A business consultant wants a court to force YouTube and its owner, Google Inc., to reveal the identity of someone who posted what she says are unauthorized videos of her and online comments that hurt her reputation to a Columbia Business School web site while she was attending the school.
Carla Franklin, a former model and actress turned MBA, said in a legal petition filed Aug. 16 that she believes a Google user or users impugned her sexual mores in comments made under pseudonyms on a Columbia Business School web site.
Franklin says someone also posted unauthorized YouTube clips of her appearing in a small-budget independent movie.
Mountain View, Calif.-based Google said in a statement that it doesn’t discuss individual cases to protect users’ privacy, but it follows applicable laws.

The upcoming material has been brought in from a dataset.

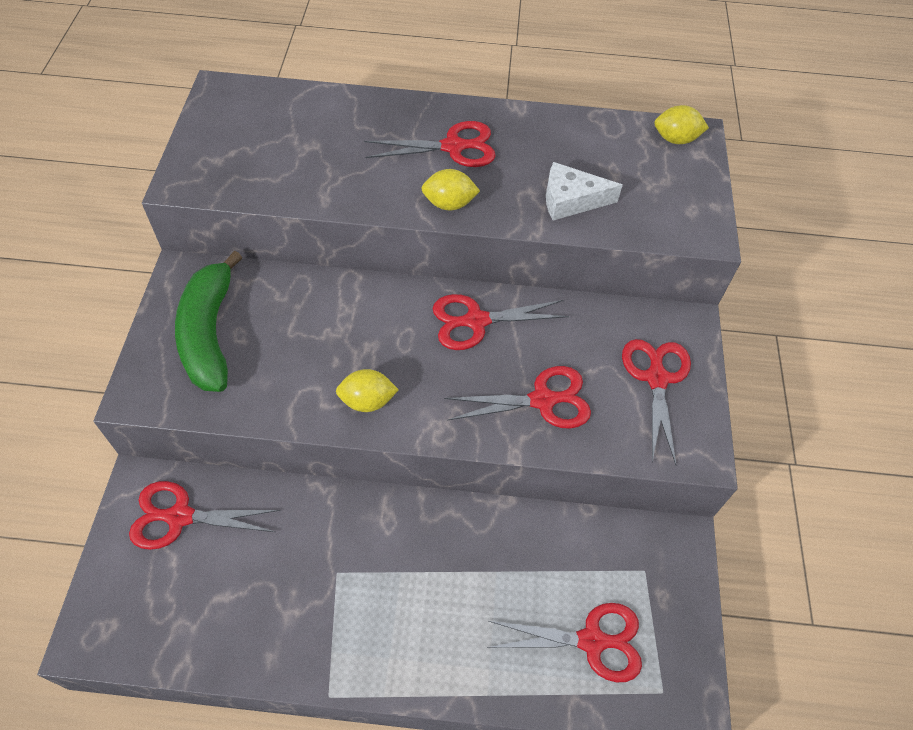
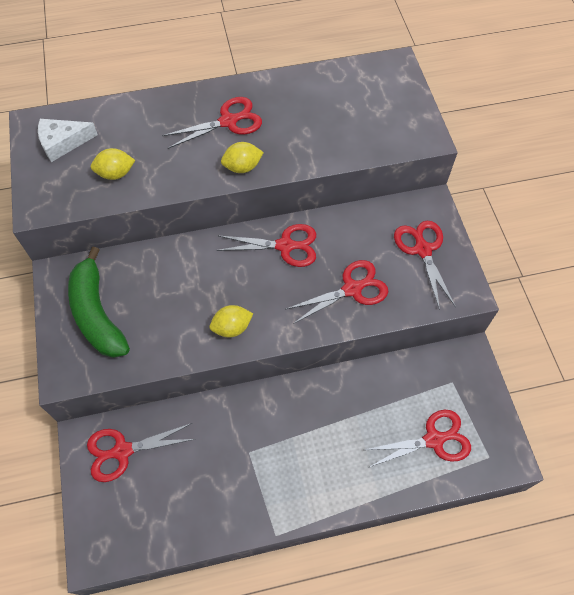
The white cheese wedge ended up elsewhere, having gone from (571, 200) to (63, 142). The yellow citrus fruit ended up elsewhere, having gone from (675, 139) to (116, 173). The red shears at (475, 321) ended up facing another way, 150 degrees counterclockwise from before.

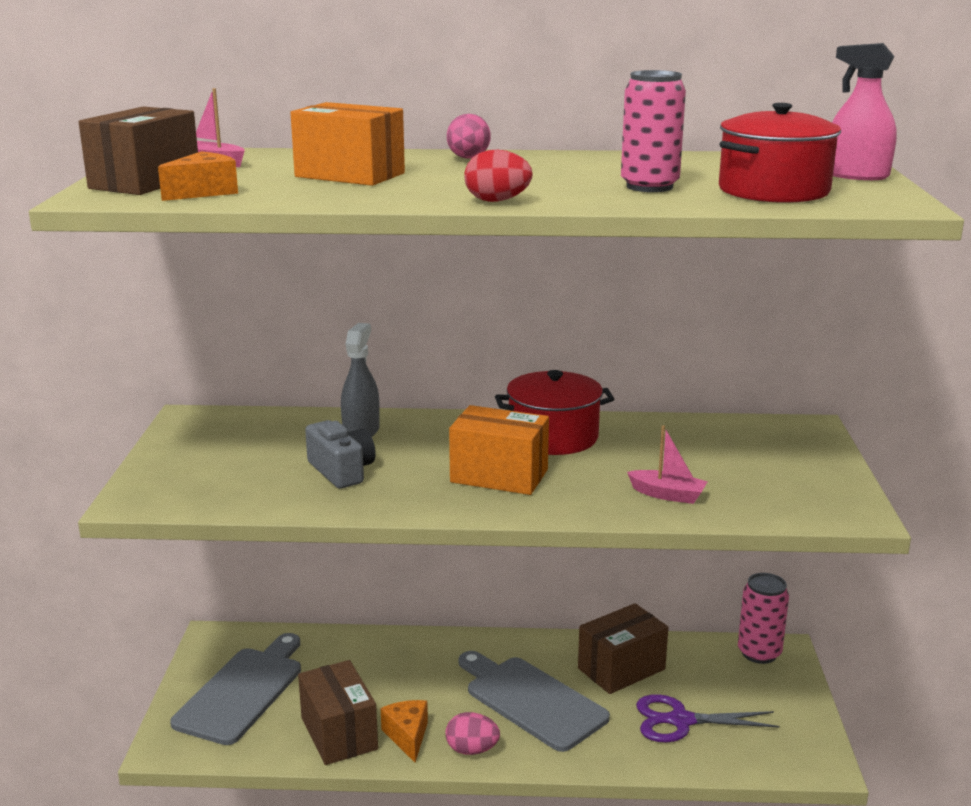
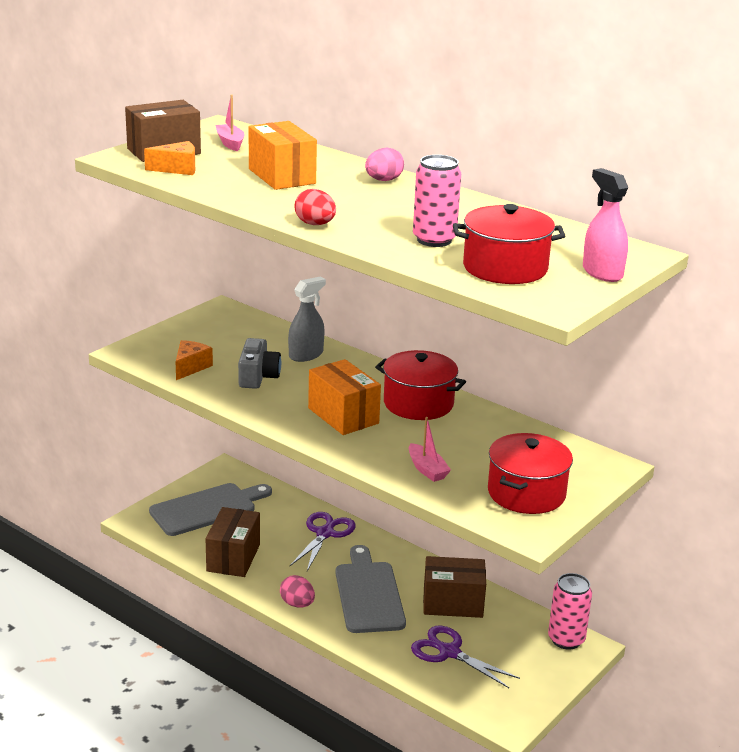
The orange-coloured cheese wedge ended up elsewhere, having gone from (407, 736) to (190, 367). The second view gained the royal purple shears at (325, 533). The second view gained the red pot at (526, 493).

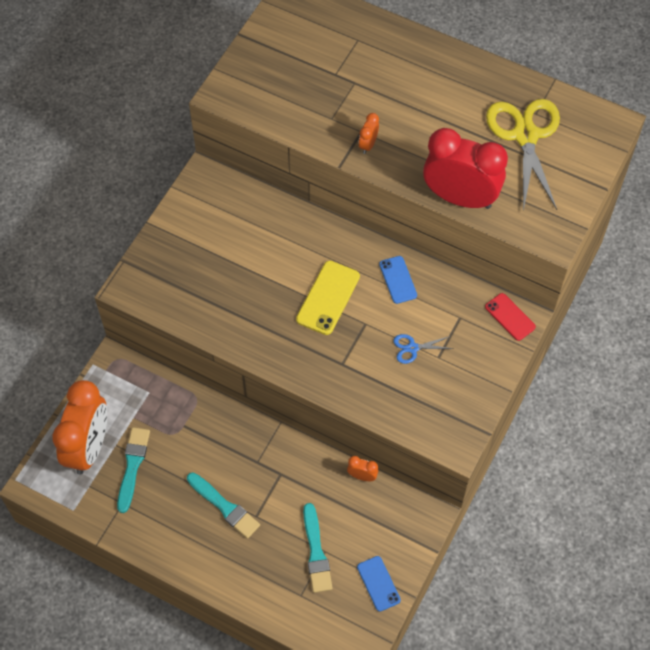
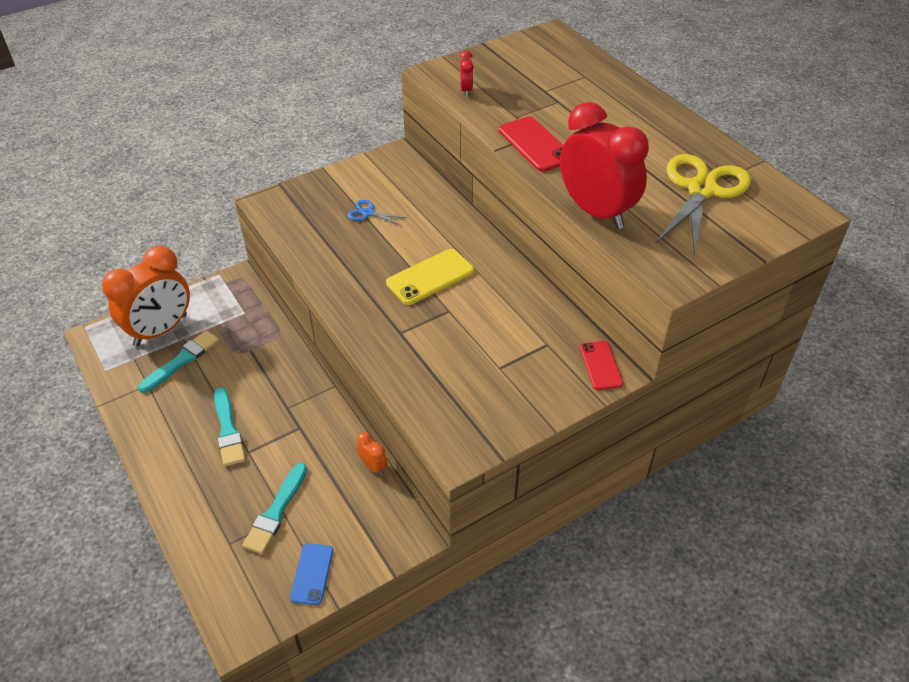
The blue shears ended up elsewhere, having gone from (412, 348) to (368, 213). The second view gained the red clock at (466, 90). Where the orange-coloured clock stood at (368, 144), the red mobile phone came to stand at (535, 144). The second view lost the blue mobile phone at (398, 280).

The postings caused Franklin “personal humiliation” and hurt her professional prospects as she was job-hunting after graduating from the Ivy League business school in 2009, her legal papers say.
The video clips were innocuous but unauthorized, and she found it creepy that someone had unearthed the film and posted pieces in an apparent effort to make her uncomfortable, said her lawyer, David M. Fish.
Anonymity is a cherished and staunchly defended refuge for many internet users. But a growing number of people and businesses have tried to force blogs, web sites, and other online entities to disclose who’s trashing them, and some have succeeded.
In one case that grabbed headlines, Vogue cover model Liskula Cohen successfully sued Google in a state court in Manhattan last year to get the name of a blogger who had published comments about Cohen’s hygiene and sexual habits.
Cohen argued that the comments on the site were defamatory. The blogger, ultimately identified by court order as Rosemary Port, said her privacy was violated, and she had a right to her opinions.
Franklin’s petition, also filed in state court in Manhattan, cites the Cohen case and argues that Franklin, too, was defamed by postings that “called into question her chastity.”
Google’s statement noted that the online giant scrutinizes all court orders for compliance with “both the letter and the spirit of the law” and can object or ask to have such orders narrowed.
“We have a track record of advocating on behalf of our users,” the company said.
Franklin believes she knows who posted the material about her but wants to be certain before publicly naming names, her lawyer said.
Her petition doesn’t involve Columbia; the school isn’t believed to have the identity information she wants, Fish said. A spokeswoman for the school didn’t immediately return an after-hours telephone message left by the Associated Press on Aug. 17.
Now working for a consulting firm that advises nonprofit organizations, Franklin “really just wants this exposed, done, so that whoever’s doing it will never do it again,” Fish said. “She really doesn’t want any of this negative stuff following her.”